CTA Classroom: Working with Limited EQ

I’ll admit it. I’m spoiled. For the last several years, I’ve had the opportunity to mix on digital consoles. One of the benefits of most digital consoles is the EQ section; typically a full 4-band parametric plus a variable high pass filter. Frankly, I’ve gotten so used to it that it tends to be a bit of a shock when I work on an analog desk that’s not so equipped. It occurred to me the other day that many of you live in that world all the time so I thought I would share some thoughts on making the most of limited EQ. 

The first thing to keep in mind is that getting good sound at the source is of paramount importance. Often times, simply moving a mic an inch or two to the left or right; or closer or farther will clean up 80% of what you need to fix. Choosing the correct mic is also important. For example, if your vocalist has a sibilant voice, perhaps there is a mic in your locker that rolls off some high end. Swap mics and perhaps you no longer need that narrow notch at 8K in the EQ that you can’t have anyway. Sometimes you’d like to get more punch from the kick mic; instead of turning EQ knobs, try a different mic that has the sound you’re looking for.

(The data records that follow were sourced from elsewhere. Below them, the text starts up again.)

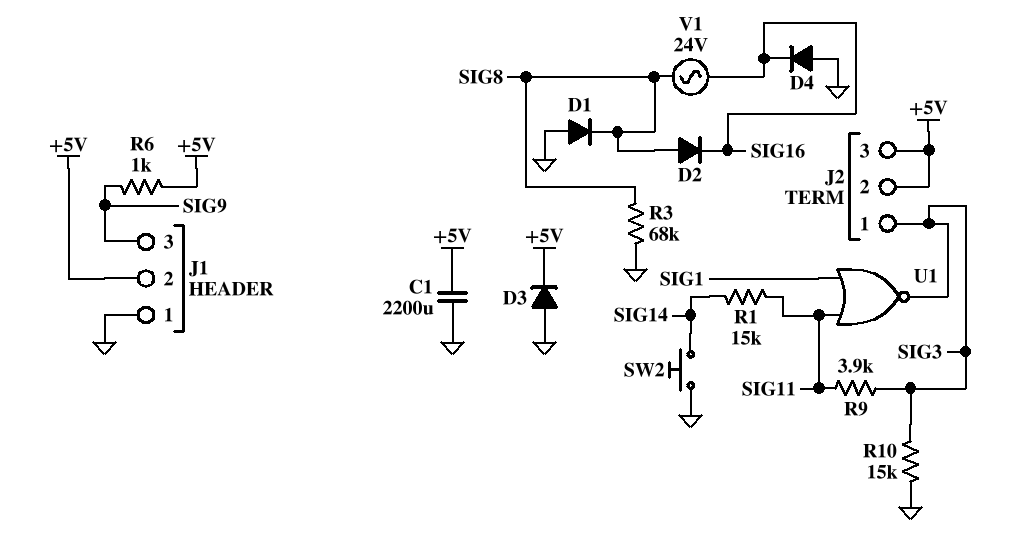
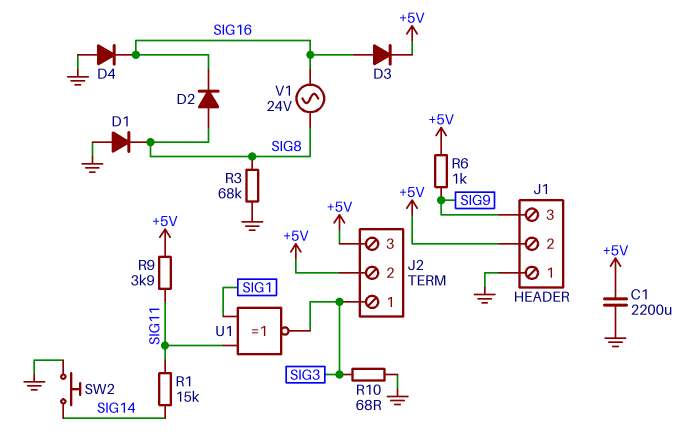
D3: diode (A GND, K +5V) -> diode (A SIG16, K +5V)
R9: 3.9k (SIG3, SIG11) -> 3.9k (+5V, SIG11)
R10: 15k (GND, SIG3) -> 68 (GND, SIG3)
U1: NOR (in SIG1, in SIG11, out SIG3) -> XNOR (in SIG1, in SIG11, out SIG3)

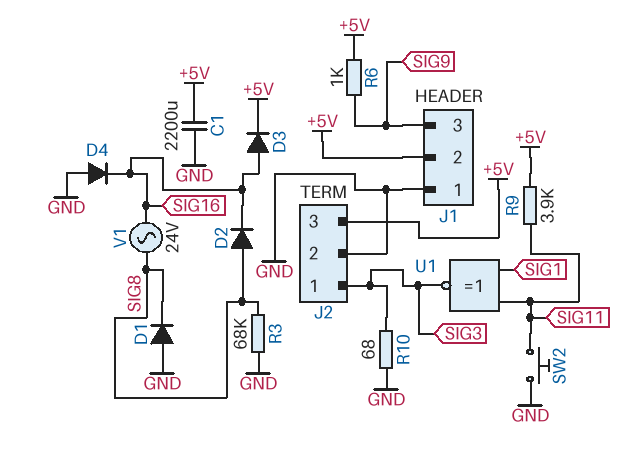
J2 pin 2: +5V -> GND
R1: 15k (SIG11, SIG14) -> none
SW2: button (GND, SIG14) -> button (GND, SIG11)

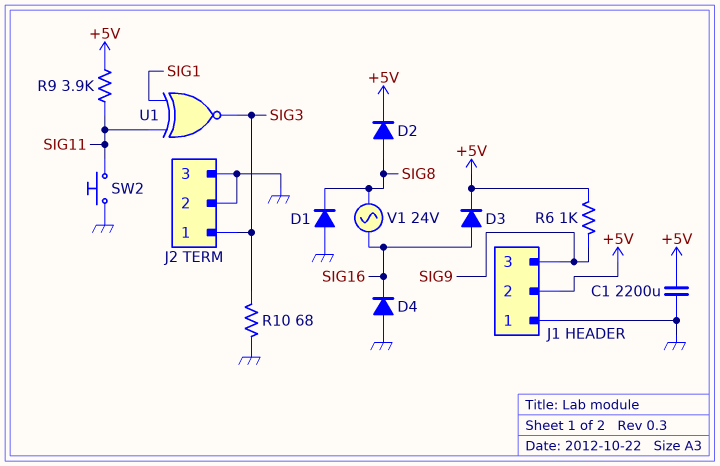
D2: diode (A SIG8, K SIG16) -> diode (A SIG8, K +5V)
J2 pin 3: +5V -> GND
R3: 68k (GND, SIG8) -> none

It’s also important to have the system tuned as well as it can be. The closer the system is to sounding good, the less board level EQ you need to do. I’ve actually walked into churches and seen a cut in the high mids of all the input channels on the console only to look at the room EQ and noted a big boost across that range. Ideally, you want the PA to sound good without any channel EQ, then use the channel EQ to tweak anomalies in the source. Often times the easiest way to upgrade the sound of your system is to upgrade your system processing (either with a new one, or by properly setting up what you have).

The reason this is important is because with just a few bands of EQ, you have to choose your battles carefully. On a smaller board with only four fixed bands of EQ, you really don’t have a lot of options. If you find yourself consistently cutting the high band, make the change at the system level.

Sometimes, you might find that you have a particular source that is tough to get sounding good. You may have a pastor who has a nasal voice, or a worship leader who always sounds muddy no matter what you do. If you’ve already tried different mics and haven’t achieved the desired result, you have one option left, inserting an EQ into the channel. For not a lot of money, you can pick up a new or used analog graphic EQ and simply insert those into the problem channels. We did this a few years ago on our pastor’s channel. He had a really difficult voice and even with decent analog EQ on the board, we needed some external help. It made a huge difference and we finally got him sounding good.

Now, there is a caveat to this; it might be tempting to buy a whole bunch of outboard EQs and insert them all over the board. If you’re going to do that, consider upgrading other parts of the system (perhaps including the console) first. This is a surgical strike, something you do when you’ve done what you can do with what you have. Adding outboard EQ adds complexity and increases the opportunities to really make a mess of the sound. So do this carefully with great consideration. 

With some simple tweaks to the entire audio signal path, you can greatly improve the sound quality of the whole system.